The Shadow League’s Championship Drive: Rod Strickland

During Final Four weekend in Houston, The Shadow League went behind the scenes for some conversations with some big names in the college basketball tapestry. In this next installment, we bring you College Hoops legend, former NBA point guard extraordinaire and current University of South Florida Assistant Head Basketball Coach Rod Strickland.

Only nine men in NBA history have ever dished out more assists than Strickland.
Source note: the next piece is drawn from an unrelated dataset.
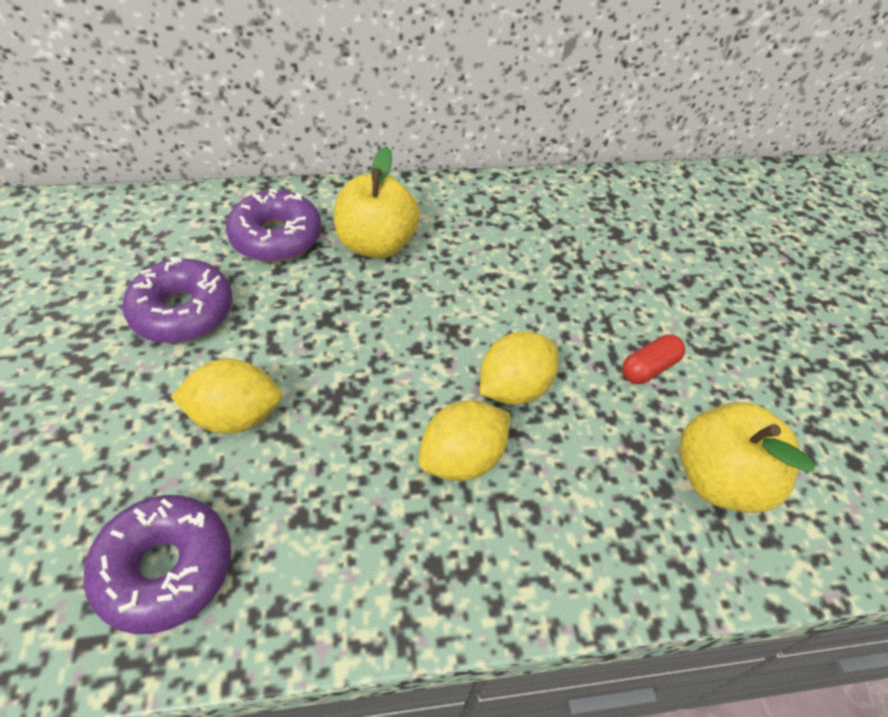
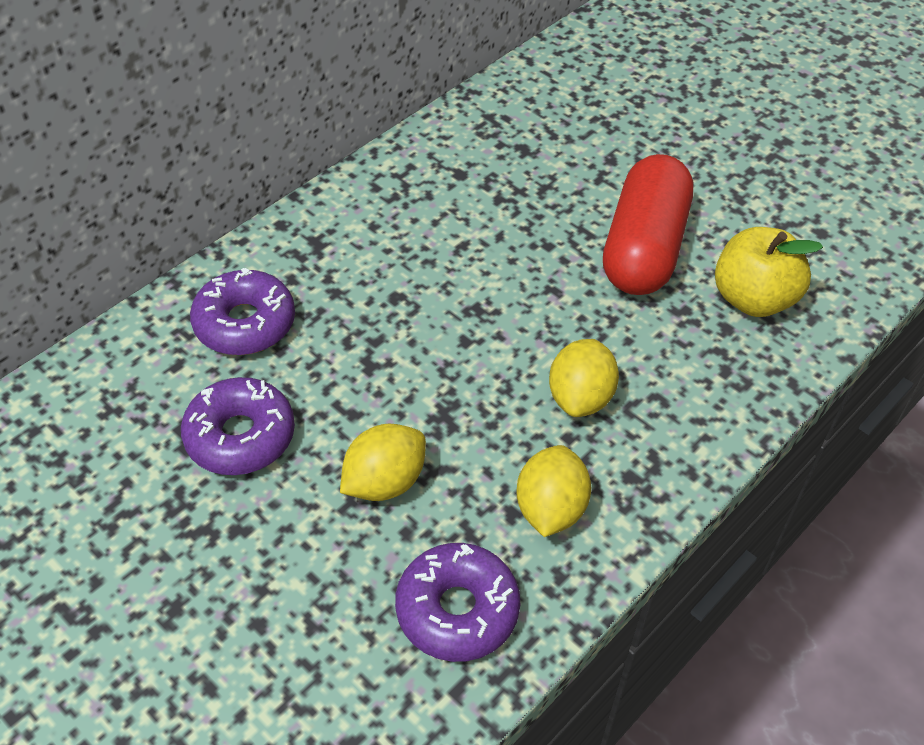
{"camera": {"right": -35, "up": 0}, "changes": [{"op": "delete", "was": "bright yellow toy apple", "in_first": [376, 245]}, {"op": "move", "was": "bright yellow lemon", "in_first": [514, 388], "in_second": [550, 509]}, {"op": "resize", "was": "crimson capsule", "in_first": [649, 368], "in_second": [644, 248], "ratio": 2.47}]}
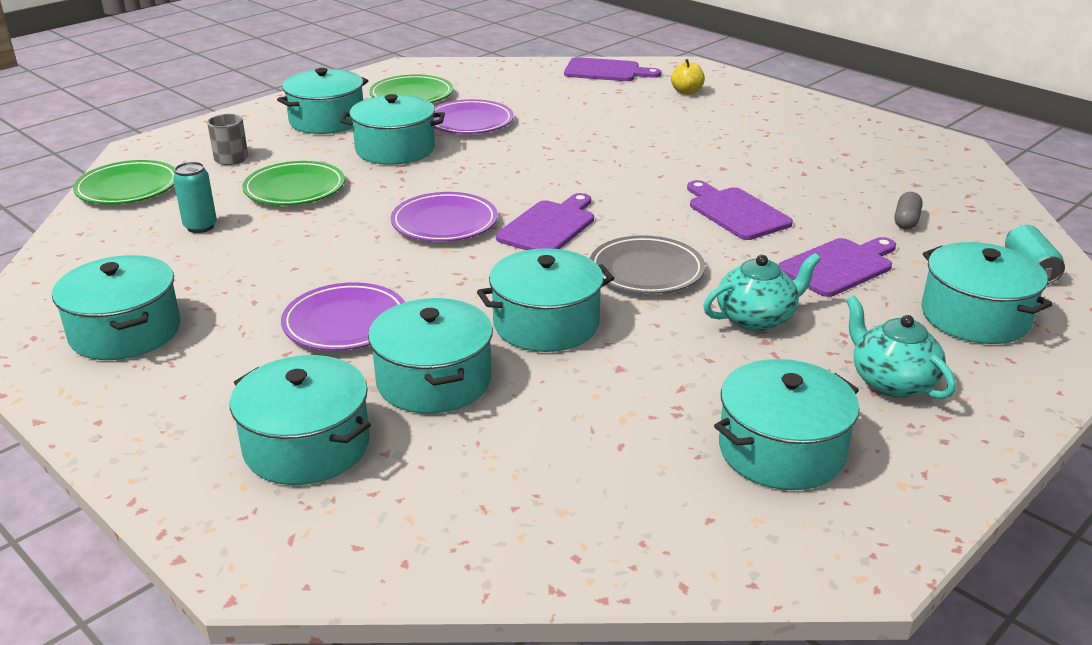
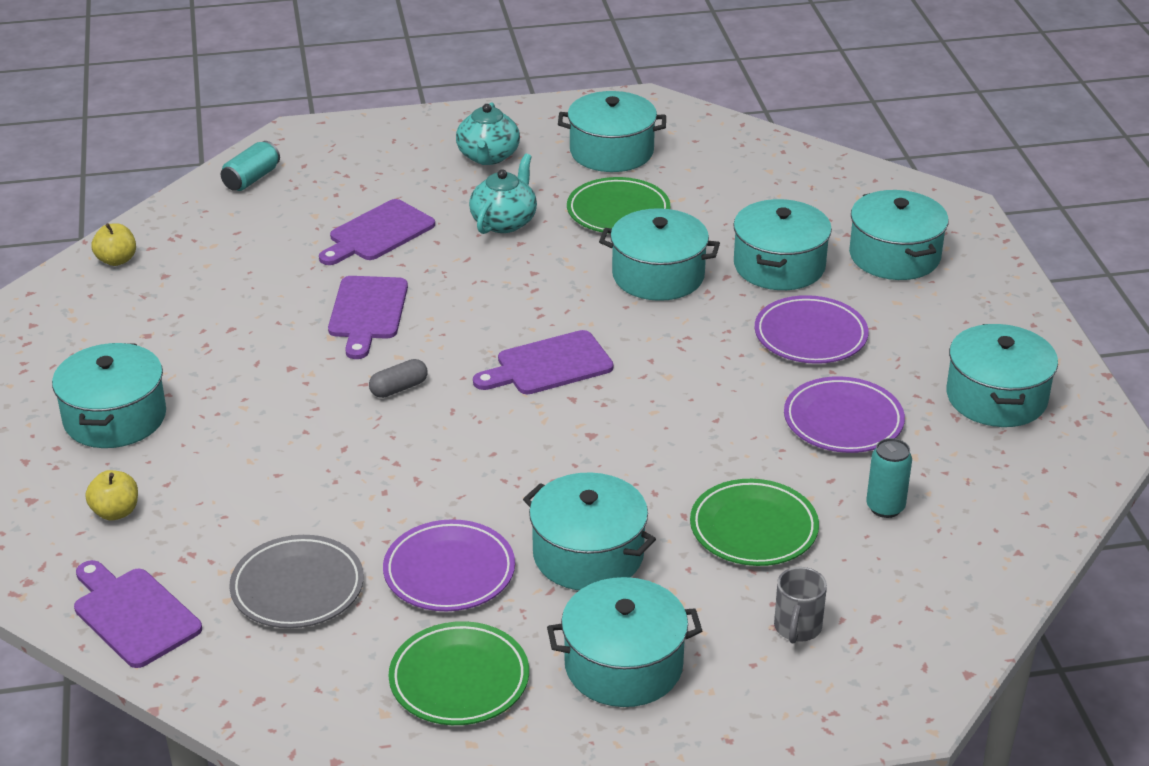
{"camera": {"right": -145, "up": 5}, "changes": [{"op": "move", "was": "leaf-green flat dish", "in_first": [128, 188], "in_second": [618, 211]}, {"op": "move", "was": "purple flat dish", "in_first": [444, 223], "in_second": [843, 421]}, {"op": "move", "was": "grey flat dish", "in_first": [646, 271], "in_second": [297, 587]}, {"op": "rotate", "was": "teal china teapot", "in_first": [756, 318], "in_second": [504, 222], "clockwise": 105}, {"op": "rotate", "was": "purple cutting board", "in_first": [839, 266], "in_second": [377, 233], "clockwise": -45}, {"op": "move", "was": "grey capsule", "in_first": [906, 221], "in_second": [399, 388]}, {"op": "move", "was": "teal stockpot", "in_first": [975, 317], "in_second": [115, 417]}, {"op": "insert", "now": "bright yellow toy apple", "in_second": [117, 260]}]}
That list includes some of the greatest floor generals ever, like John Stockton, Jason Kidd, Mark Jackson, Magic Johnson, Oscar Robertson, Steve Nash, Isiah Thomas and Gary Payton.

Strickland surpassed legendary talents like Tiny Archibald, Mo Cheeks, Lenny Wilkens and Bob Cousy with his assist total, yet hes rarely associated, unfairly, with such greatness. He should be.

One of the greatest point guards ever, Rod hopped in my Buick Enclave for a ride around H-Town and shared some of his thoughts and insights on life and the game. 

With a hypnotic ability to handle the basketball that was reminiscent of Bruce Lees Nun-Chuck mastery, Rod Strickland earned his spot among the games untouchables, blending microscopic vision and an uncanny ability to make defenders evaporate during his mercurial forays to the rim.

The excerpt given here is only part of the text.